South Africa’s cybersecurity infrastructure faces a critical reckoning as AI-powered vulnerability discovery accelerates faster than organisations can respond, leaving the nation dangerously exposed to a new generation of cyberattacks. The warning comes from leading security practitioners who argue that the gap between machine-speed threat identification and human-paced remediation has become the defining vulnerability of our time.
The catalyst for this urgent reassessment is Anthropic’s Claude Mythos model, officially unveiled in early April. The advanced AI system can identify software vulnerabilities in minutes — a capability that fundamentally rewrites the rules of cybersecurity. Yet here’s the problem: according to the Adaptiva State of Patch Management 2025 report, 77% of organisations globally need more than a week to deploy patches. That mismatch between rapid discovery and glacial remediation creates an unprecedented window of exposure.
Armand Kruger, head of cybersecurity at NEC XON, frames this as nothing short of a paradigm shift. He tells us that security must transition from periodic testing cycles to continuous exposure management. “The challenge is no longer finding vulnerabilities,” Kruger explains. “It’s how quickly you can prioritise and remediate them.” This demands a fundamental rethinking of how South African businesses architect their systems — moving away from detection-based security toward defensive design that limits damage when breaches occur.

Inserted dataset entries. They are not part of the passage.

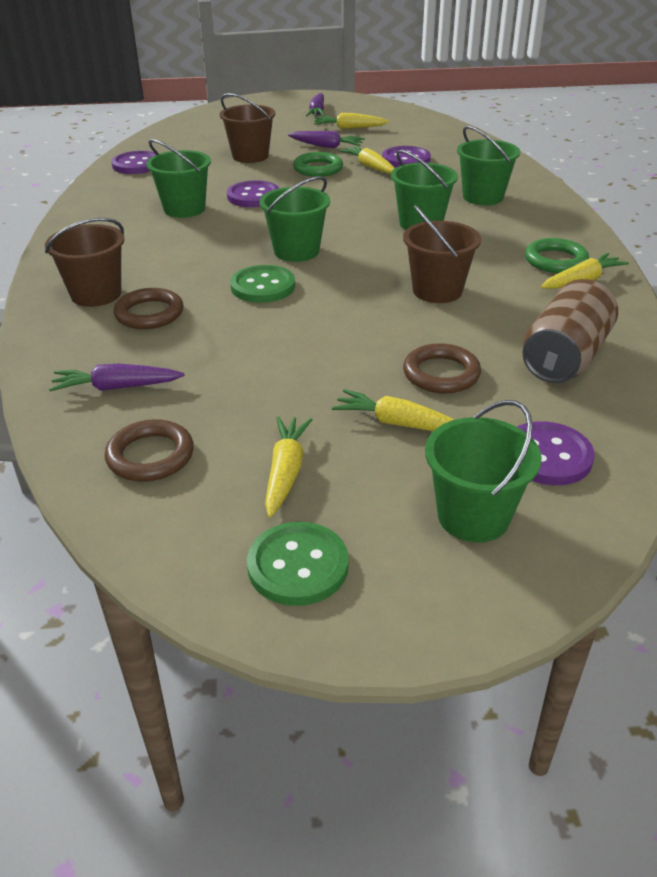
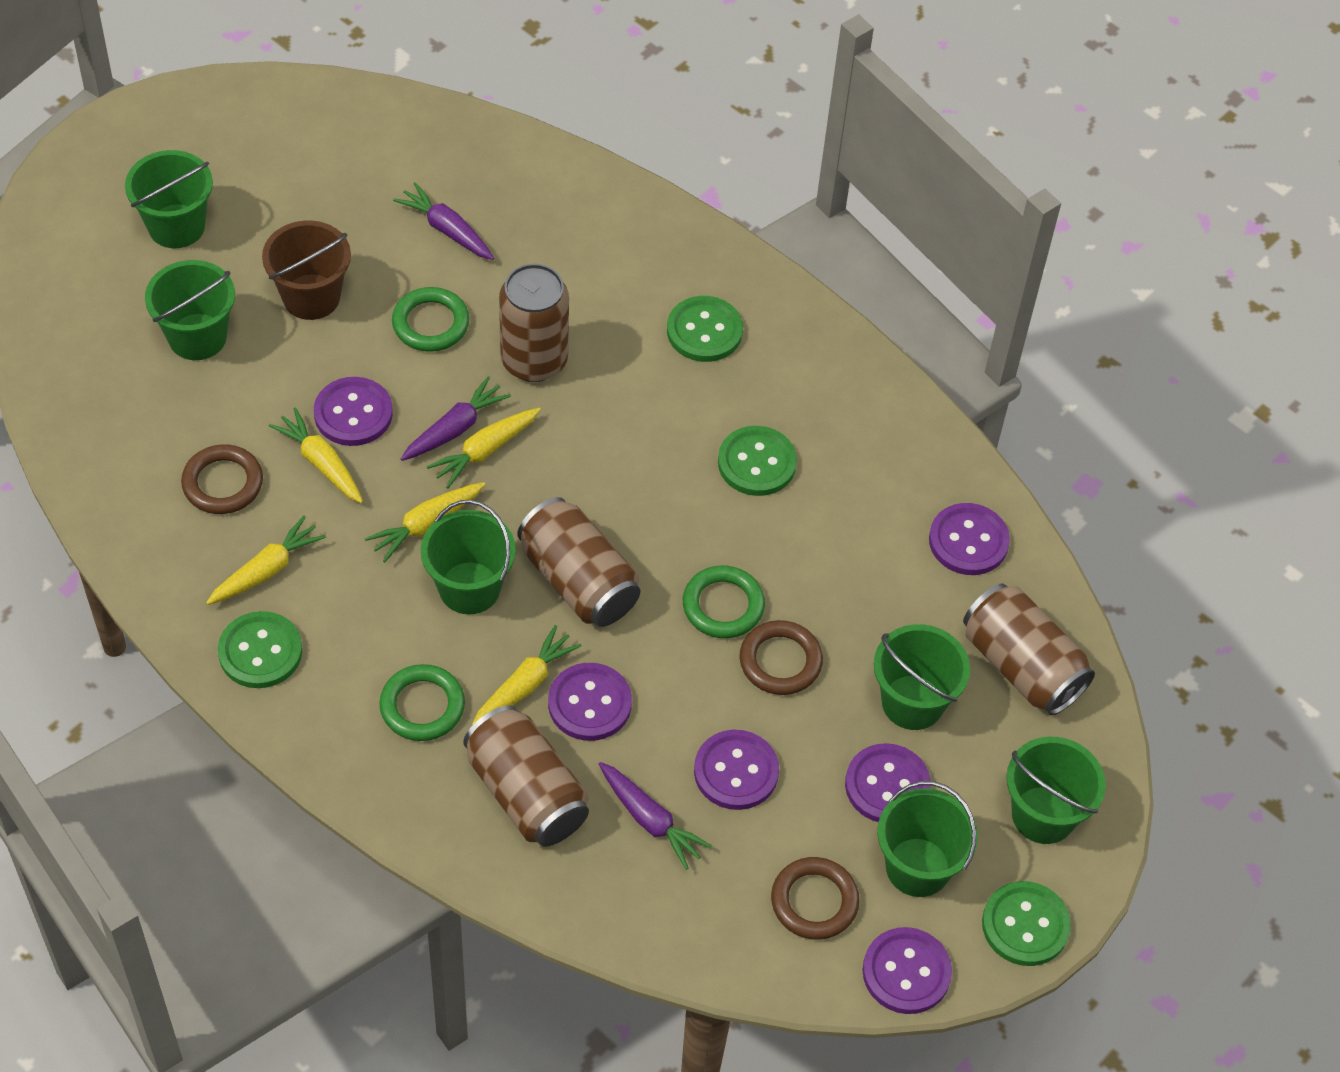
brown bucket: 3 -> 1
brown can: 1 -> 4
green bucket: 5 -> 6
green button: 2 -> 4
green ring: 2 -> 3
purple button: 4 -> 6

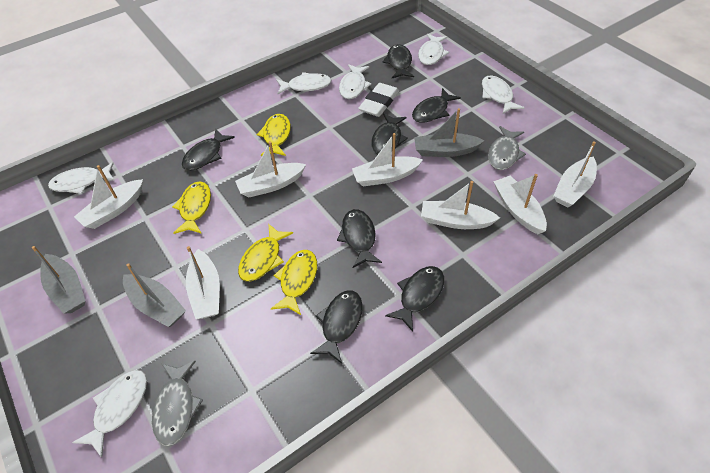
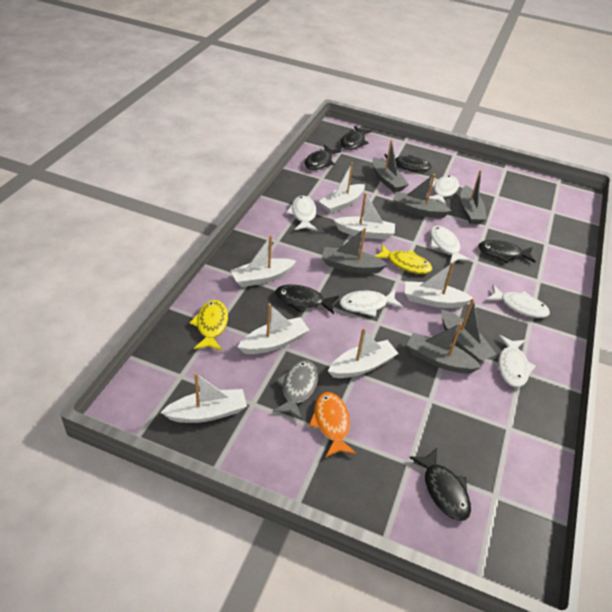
black fish: 7 -> 6
grey boat: 3 -> 6
grey fish: 2 -> 1
orange fish: 0 -> 1
white eraser: 1 -> 0
yellow fish: 4 -> 2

The honest assessment from industry leaders is sobering: South Africa is not ready. Kruger is blunt on this point, noting that “most organisations still operate on periodic testing models and fragmented tooling, which will struggle in a world of continuous discovery.” Whilst pockets of maturity exist — particularly in financial services — the broader South African market remains unprepared for AI-accelerated cyberattacks.
Phaphani Boya, head of information security and risk at Sanlam, points to recent breaches at government entities as proof that the country is already paying the price. Speaking at a TrendAI customer event in Cape Town last week, Boya argued these compromises are no accident: “As a South African industry, if we were prepared, we wouldn’t have seen that much.” The evidence is written across our national security landscape.
How AI-accelerated cyberattacks are reshaping South Africa’s security landscape
What makes this threat particularly acute is the compression of response timelines. Standard remediation windows of seven to 90 days were already challenging for most organisations. But when an AI system can discover a vulnerability in minutes, that seven-day window becomes the timeframe in which attackers exploit the flaw — not the timeframe in which we fix it. Boya describes this as the new reality every CISO must confront.
Zaheer Ebrahim, solutions engineer at TrendAI AMEA, identifies patching infrastructure as South Africa’s most critical vulnerability point. “Whether in the private sector, public sector, wherever you are, patching is a big problem,” he tells us. His demonstration of an attack against OpenClaw, an open-source AI agent framework, illustrated how easily AI systems can be manipulated through adversarial prompts embedded in routine communications — extracting credentials and compromising systems before anyone realises what happened.
The economics compound the problem. Vulnerability discovery is becoming cheaper thanks to automation, which means organisations now face exploding costs at the remediation end. Kruger’s prescription is radical but necessary: move security into the development lifecycle rather than treating it as a post-production afterthought. This requires architectural thinking, not just better tools.
Boya identifies an opportunity within the threat. If organisations embed AI into their development pipelines early enough — assessing code before compilation, before testing environments — they can catch weaknesses before production deployment. This represents a fundamental inversion: instead of discovering vulnerabilities after damage is done, identify and fix them before they become liabilities.
When asked whether South African CISOs should panic, Kruger resists the word but embraces the sentiment. “Panic is not useful. But urgency is required.” For organisations still clinging to delayed patching cycles and annual audits, his message is unambiguous: this is not a future threat we can postpone. AI-accelerated cyberattacks are an acceleration of what is already happening, and South Africa’s vulnerability window is closing fast.